Snorkeling at The Mermaids
Thursday, getting close to the end of the vacation! So what could we do that we hadn't already done? We headed towards Marsh Harbor and the Abaco Beach Resort and Boat Harbor in search of a great snorkeling place we had heard about - the Mermaids. We docked at the resort and strolled around then shopped a little. Couldn't forget that bottle of Kahlua for my mom, at home watching my cats, and some trinkets for the step-kids and niece. This would be the place to go to be a little closer to civilization than we were on Lubber's, close to the other Marsh Harbor shops but far enough away to feel slightly secluded. Nice place.
According to our map, the Mermaids was just around the corner, off the shore of Marsh Harbor. We cruised around to the other side of a few small islands and searched the shore for the mooring bouys we were told would mark the spot. We anchored at one spot and checked out what was beneath us. Turned out to be an underwater garden of sorts, long grass growing up to the surface with small fish racing around between the stalks. Then we cruised a little farther up the shoreline and spotted the markers, tied up and got in the water. What a different world! Hundreds of large boulders were encrusted with coral and sea whips and other living things, with millions (well it seemed like millions) of fish everywhere you looked.

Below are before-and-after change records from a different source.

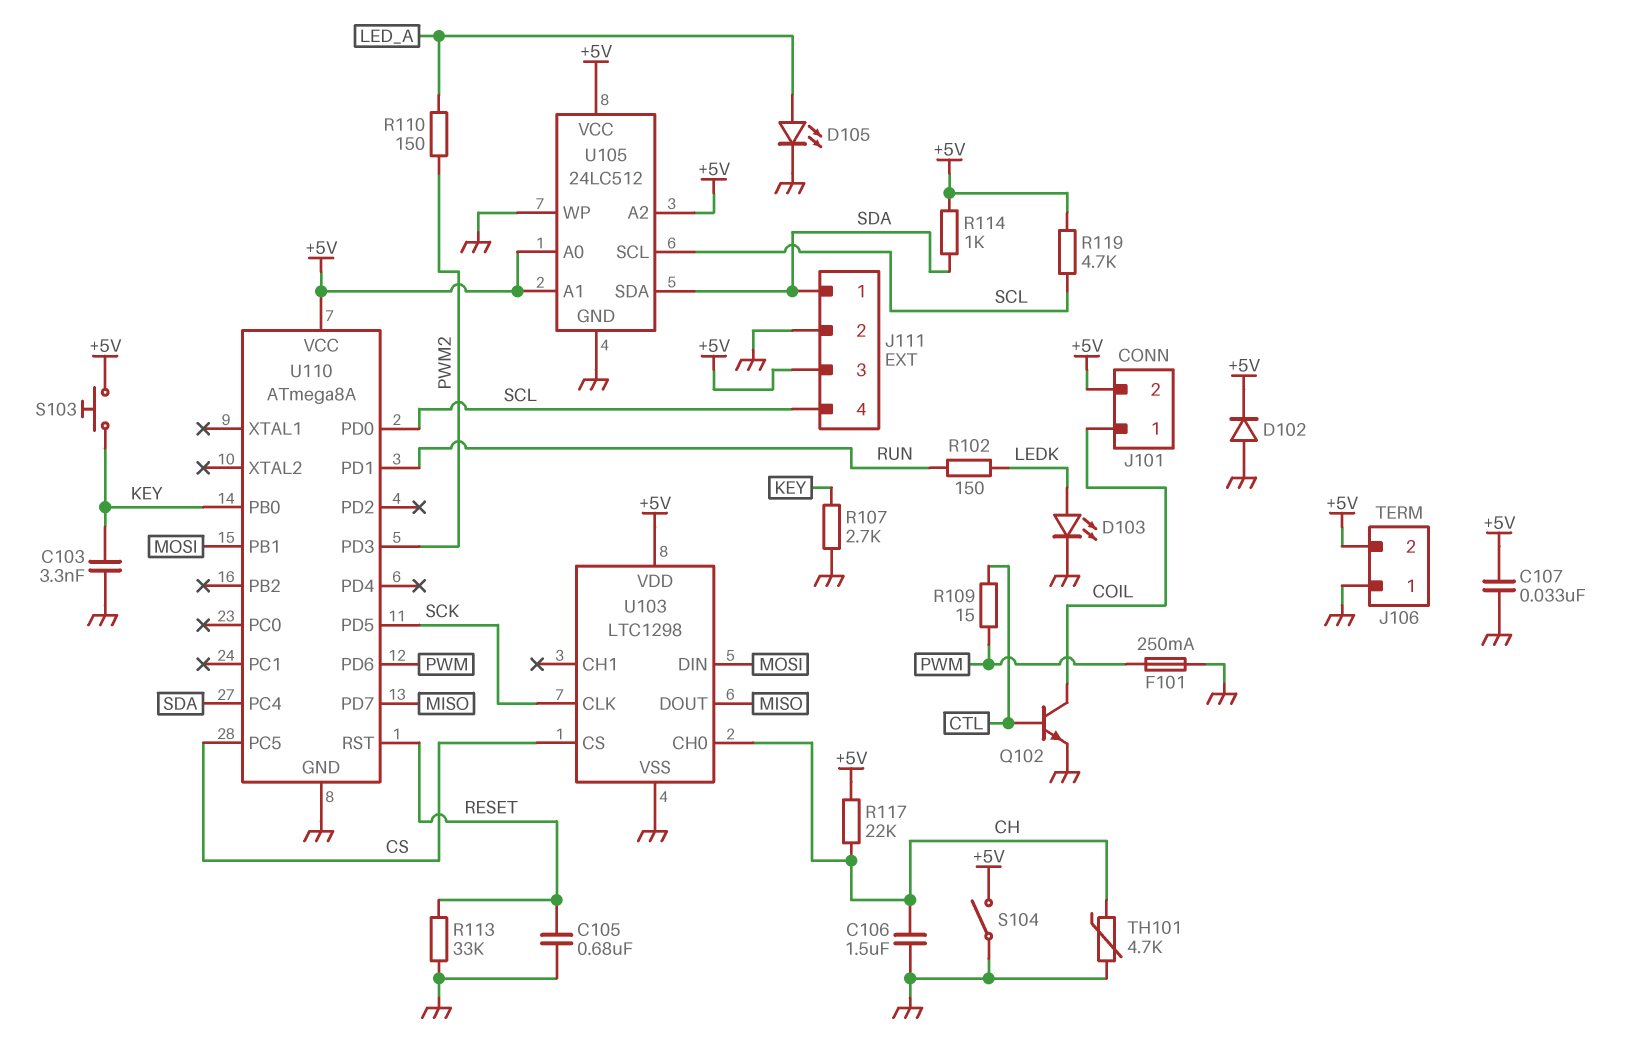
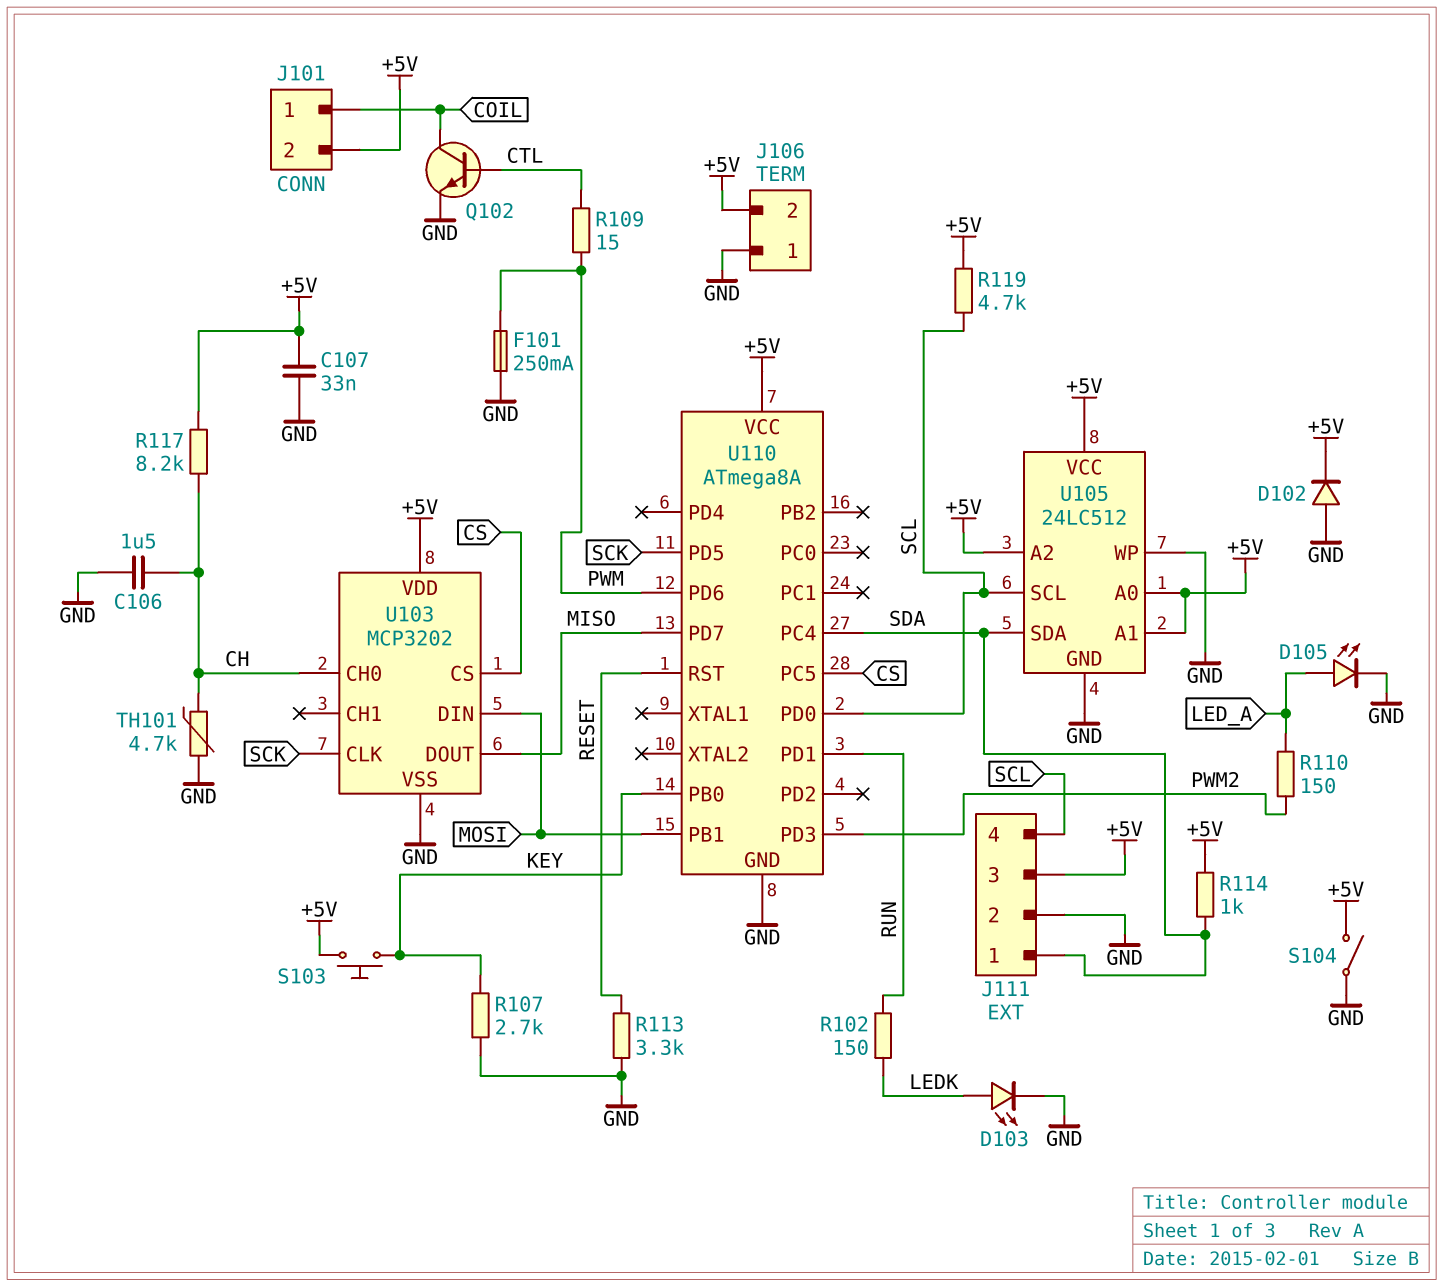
C103: 3.3nF (GND, KEY) -> none
C105: 680nF (GND, RESET) -> none
R113: 33k (GND, RESET) -> 3.3k (GND, RESET)
R117: 22k (+5V, CH) -> 8.2k (+5V, CH)
U103: LTC1298 -> MCP3202

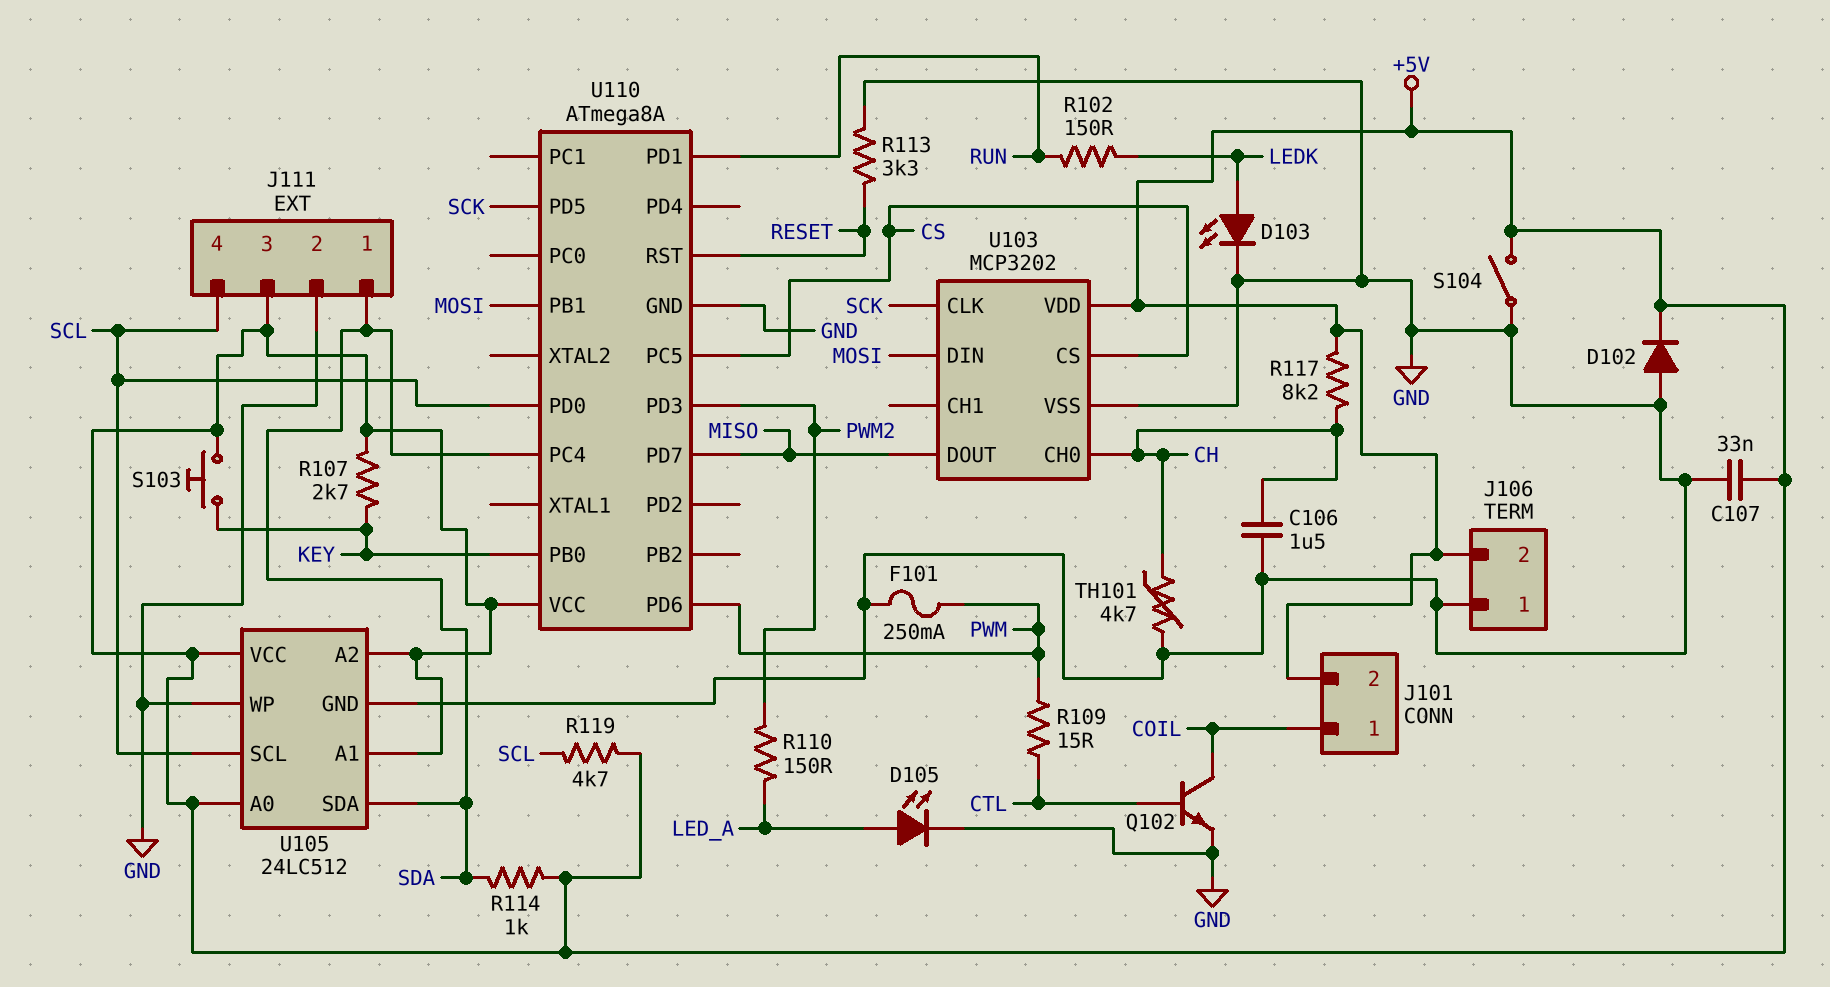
R107: 2.7k (GND, KEY) -> 2.7k (+5V, KEY)

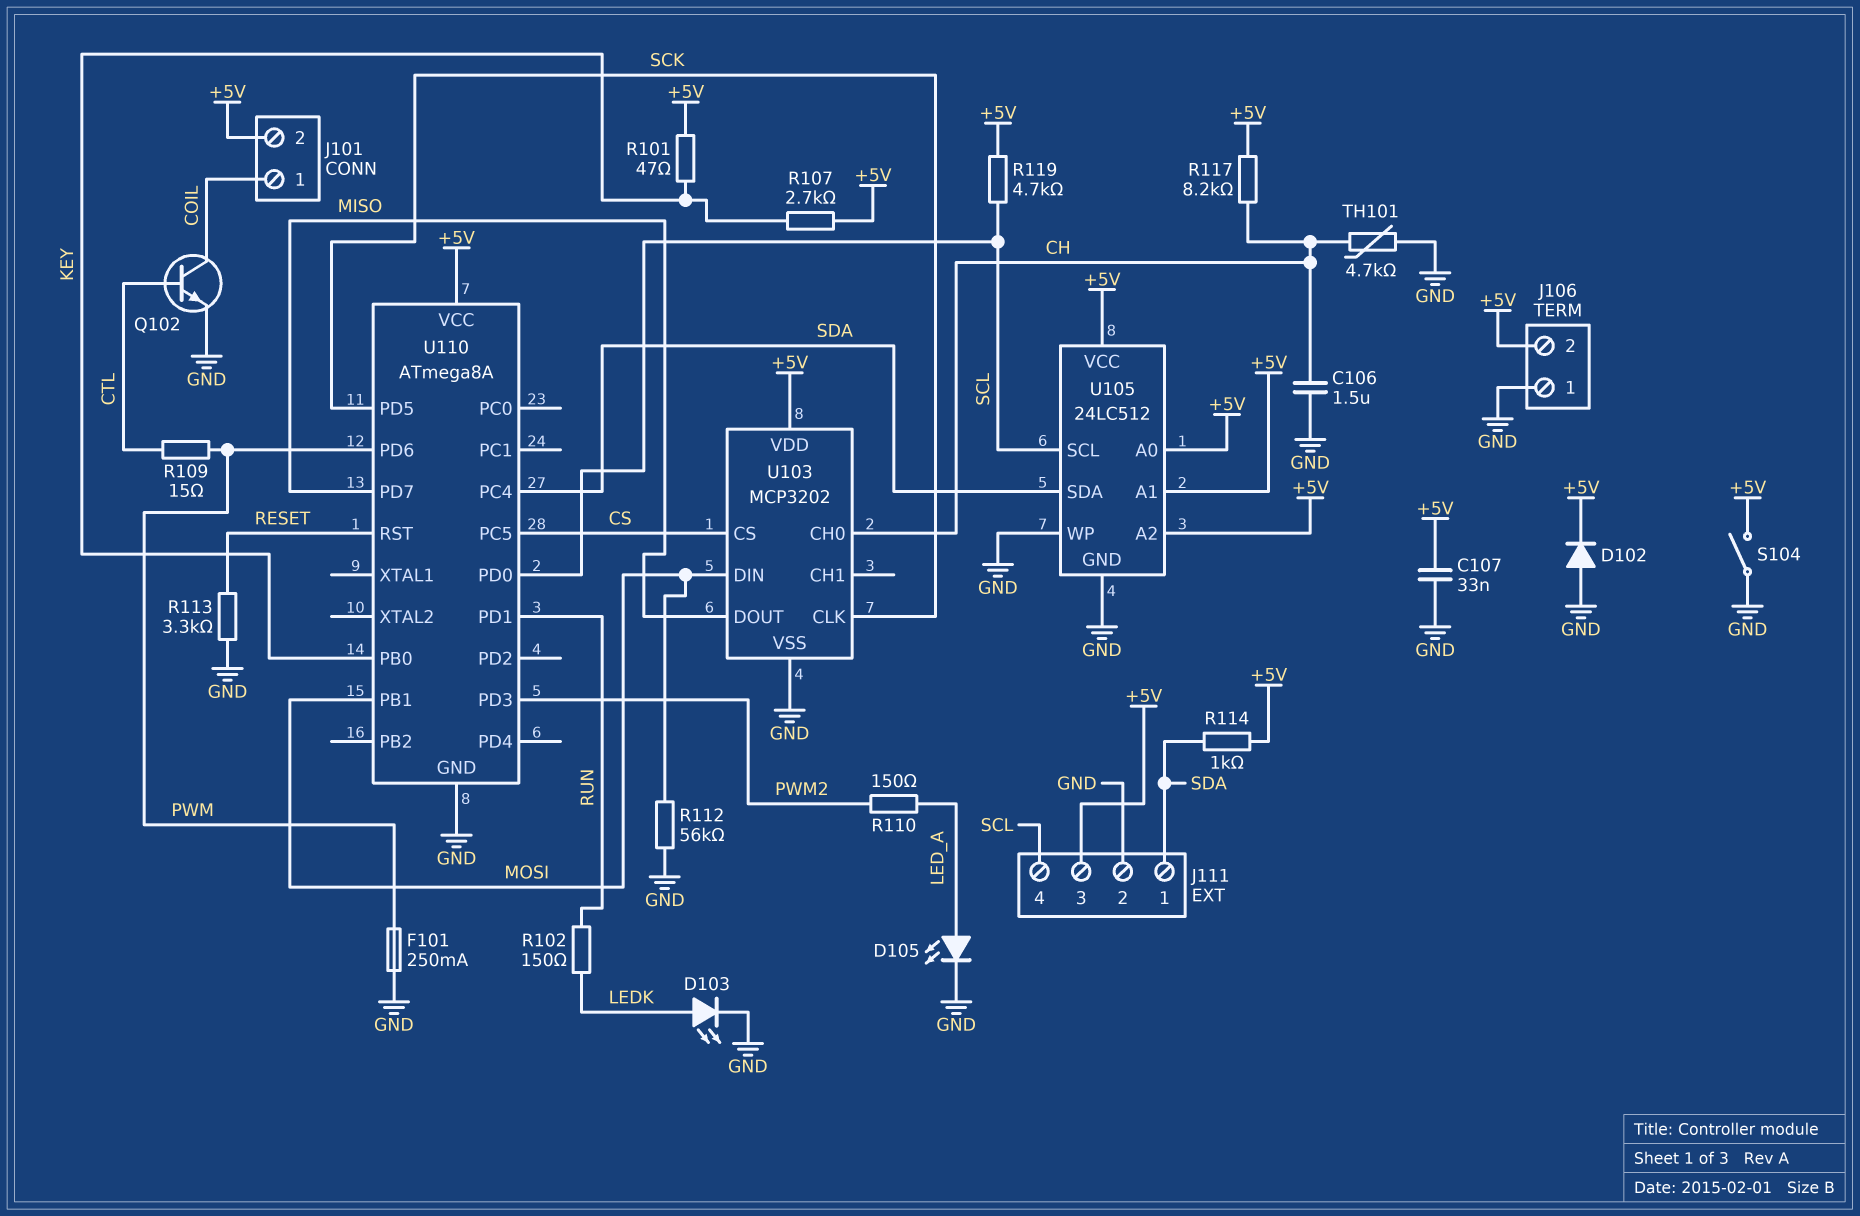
R101: none -> 47 (+5V, KEY)
R112: none -> 56k (GND, MOSI)
S103: button (+5V, KEY) -> none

The bally-hoo (1st picture) were circling above us, the parrot fish (2nd picture) cruising below and the silly looking "monkey" fish came right up in our faces and said "Howdy" (3rd picture - not sure of the real name but they had a baboon looking face). A swarm of fish were congregated at the end of one of the boulders (below left) and it wasn't until I got close enough to it that I realized they weren't part of the rock! They looked just like an extension of the rock but they scattered as I got closer, swam off (below right) in a group.
We stayed for quite awhile in that underwater paradise then cruised back to Lubber's to decide what to do with the rest of the daylight. Since all boats must be back to their docks before sunset (can't navigate these waters at night) we couldn't go far. Elbow Cay was just around the corner, so we decided to go to the Abaco Inn at the southern end of that island and have a pina colada (for me) and a beer (or two) for the hubby. My husband, Darrell, who grew up in Florida and was a surfer dude in his time, said these were the best waves he had ever seen, crashing onto the beach from the Atlantic. They have tiki huts where you can sit and admire the view and a nice bar and dining area. We hung out there for an hour or so then went back to our dock, watched another great sunset, and called it a night.
Tilloo Cay & Marsh Harbor
On the last full day of vacation, we wanted to just relax and make the day go as slow as possible since we'd be returning to the hectic world soon enough! We hadn't collected enough shells yet so we set off towards the south, to Tilloo Cay and the Tilloo bank, a long sandy stretch of land covered most of the time by water about 2 - 4 feet deep. This is the area where the starfish live, all along the inner shore of Tilloo Cay. We anchored near the shore and set off to find a few conch and urchin shells that had washed up on shore. Our collection grew by the minute, there were so many shells to be found there. We ate some sandwiches on the boat then did some more exploring.
After leaving Tilloo, we cruised the closer islands one more time and then motored thru the marinas at Marsh Harbor. On the way there I found my dream house, between the Abaco Inn and Hopetown on the inside edge of Elbow Cay. It's a pretty yellow two story house that I swear one day I'll buy. Darrell, on the other hand, likes the floating variety of homes. He found his dream "house" too, actually several of them, he's not picky as long and they're big and expensive and float on the water!!
Back at the dock, while waiting for another gorgeous sunset, we fed the island cat one last time. This cat hung out around our cottage all week, proving that not only are the residents in the Abacos very friendly, so are the felines! Since he was quite thin and scraggly looking, we called him Scrunge, and fed him whenever we saw him.